Monochelus calcaratus

Scientific classification
- Kingdom: Animalia
- Phylum: Arthropoda
- Class: Insecta
- Order: Coleoptera
- Suborder: Polyphaga
- Infraorder: Scarabaeiformia
- Family: Scarabaeidae
- Genus: Monochelus
- Species: M. calcaratus
- Binomial name: Monochelus calcaratus Burmeister, 1844

= Monochelus calcaratus =

- Genus: Monochelus
- Species: calcaratus
- Authority: Burmeister, 1844

Species of beetle

Monochelus calcaratus, the small wattle chafer, is a species of beetle of the family Scarabaeidae. It is found in South Africa (Eastern Cape, KwaZulu-Natal).

== Description ==
Adults reach a length of about 7-8 mm. Males are black, with the elytra red and the legs piceous red.
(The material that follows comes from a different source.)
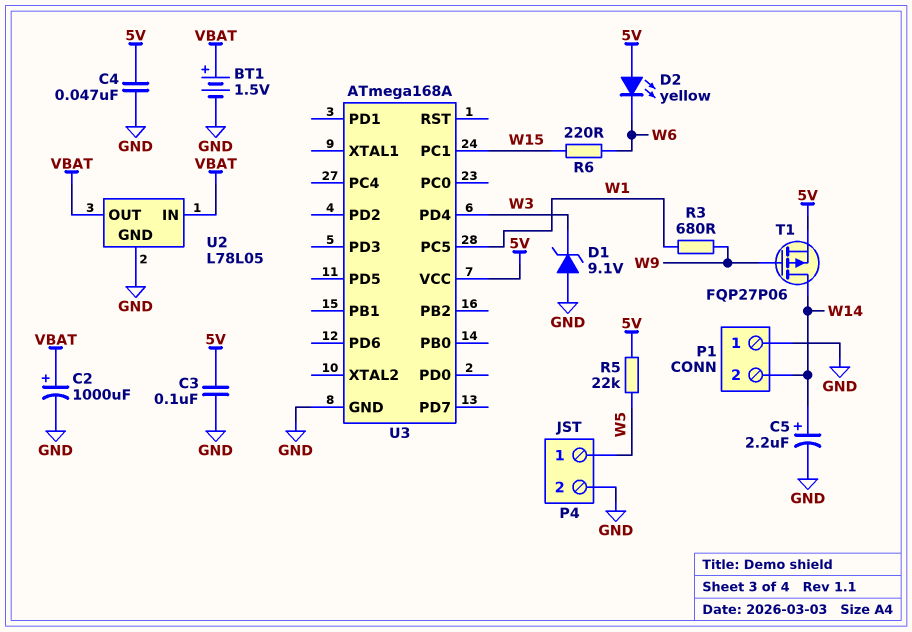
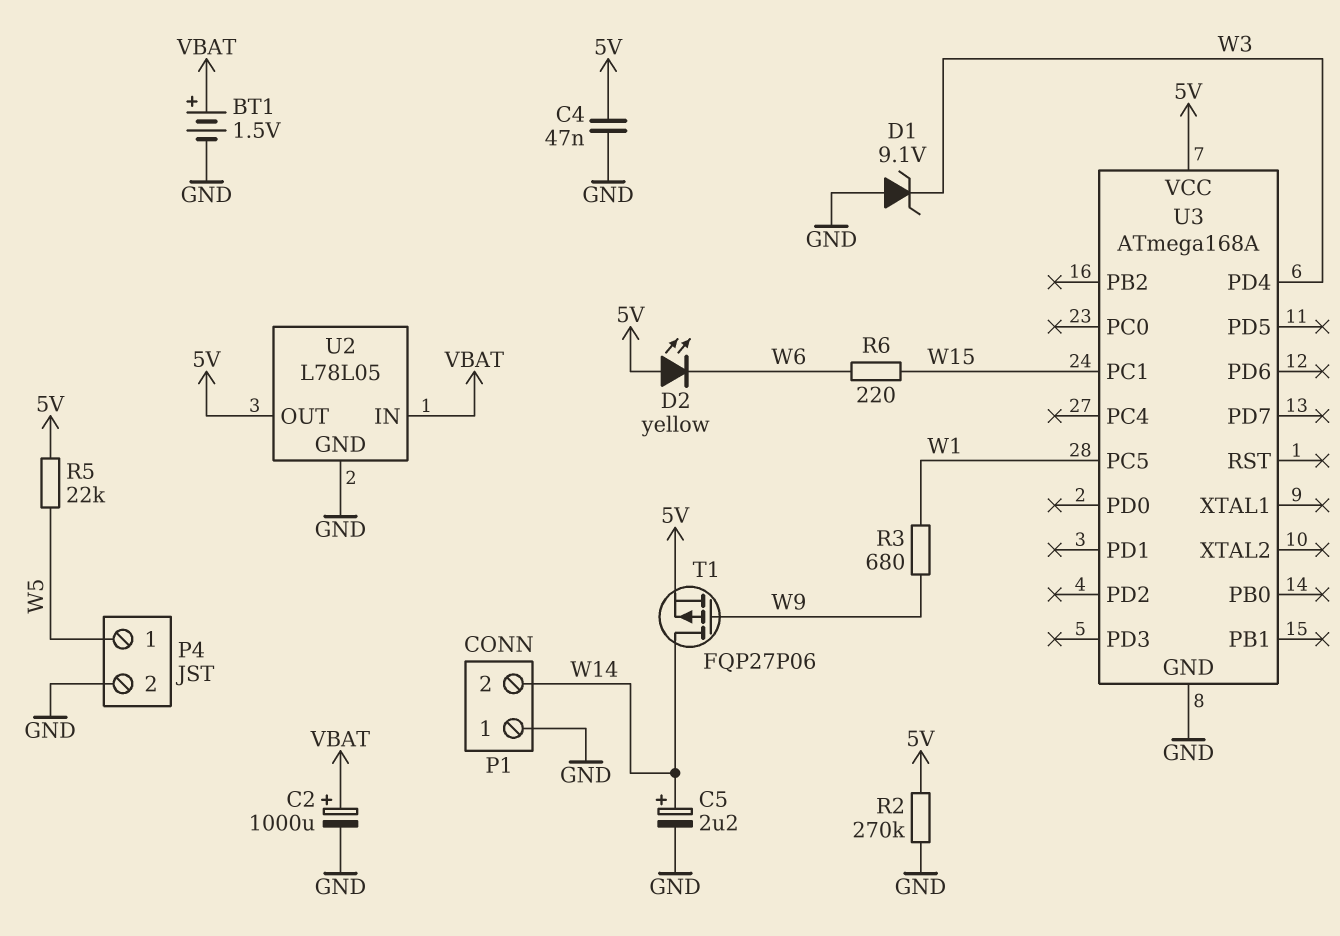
C3: 100nF (5V, GND) -> none
R2: none -> 270k (5V, GND)
U2 pin OUT: VBAT -> 5V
The pronotum has five bands of flavescent scales. The scutellum is scaly and the elytra have rows of scales. The apical part of the propygidium, the whole of the pygidium and the sides of abdomen and of pectus are scaly. Females are similar to males in colour, sculpture, and vestiture, but the punctures on the elytra are seldom filled with scales.

== Life history ==
The larvae have been recorded feeding on the roots of young trees. In rare cases, adults have been observed defoliating trees. The species is considered a minor pest of black wattles.